In keinem Land wird so viel gewählt und vor allem abgestimmt wie in der Schweiz. Oft werden intensive Kampagnen lanciert und es wird dabei zuweilen eifrig debattiert. Seit mehr als zehn Jahren unterrichte ich am Institut für Politikwissenschaften an der Universität Zürich einen Blockkurs in politischem Marketing. Es ist ein guter Anlass, darüber zu reflektieren, wie sich Kampagnen während der zehn Jahre verändert haben.

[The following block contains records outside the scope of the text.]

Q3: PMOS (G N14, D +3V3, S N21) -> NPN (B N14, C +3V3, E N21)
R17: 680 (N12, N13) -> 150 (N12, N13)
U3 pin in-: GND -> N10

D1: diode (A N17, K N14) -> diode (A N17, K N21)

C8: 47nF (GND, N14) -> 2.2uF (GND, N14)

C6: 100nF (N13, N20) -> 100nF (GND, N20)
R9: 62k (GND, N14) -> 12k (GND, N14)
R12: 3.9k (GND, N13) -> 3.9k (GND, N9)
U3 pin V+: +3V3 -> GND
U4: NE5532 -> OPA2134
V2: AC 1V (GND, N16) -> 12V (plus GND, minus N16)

Ich nehme es gleich vorweg: die strategischen Grundprämissen für erfolgreiche Kampagnen haben sich nicht verändert. Was Joseph Napolitan vor einem halben Jahrhundert über erfolgreiche Kampagnen gesagt hat, stimmt nach wie vor:

Es gibt drei einfache Schritte, jede Kampagne zu gewinnen: 1) entscheiden, was man sagen will, 2) entscheiden, wem und wie man es sagen will, 3) sagen, was man sagen will.

Der Kontext, in welchem Kampagnen stattfinden, hat sich hingegen sehr wohl verändert. Ich habe ganze Fokusgruppen lang damit verbracht, dass Wählerinnen und Wähler ihren Medientag beschrieben haben. Fazit: Das Medienkonsumverhalten ist sehr viel diversifizierter geworden. Die Leute konsumieren News zunehmend non-Stopp und aus diversen (lokalen, nationalen und internationalen) Quellen. Vorzugsweise entsprechend der eigenen politischen Denkweise gefärbt. Kampagnenteams müssen sich anpassen und auf der ganzen medialen Klaviatur spielen.

Die öffentliche Meinung ist volatiler geworden. Selbst Abstimmungen gewinnt zunehmend diejenige Seite, welche ihr Lager besser erreicht und mobilisiert. So resultiert ein Volksmehr für die linke Konzernverantwortungsinitiative und wenig später fällt das CO2-Gesetz durch. Keine Partei kann auf loyale, treue Wähler zählen – schon gar nicht auf solche, die jünger als 40 Jahre alt sind.

Der Begriff Fake News wird zuweilen falsch und als Schlagwort verwendet, für die Auseinandersetzung in der Demokratie ist die Entwicklung aber eine echte Herausforderung. Wir diskutieren zunehmend nicht mehr Meinungen, sondern streiten über die Richtigkeit von Fakten.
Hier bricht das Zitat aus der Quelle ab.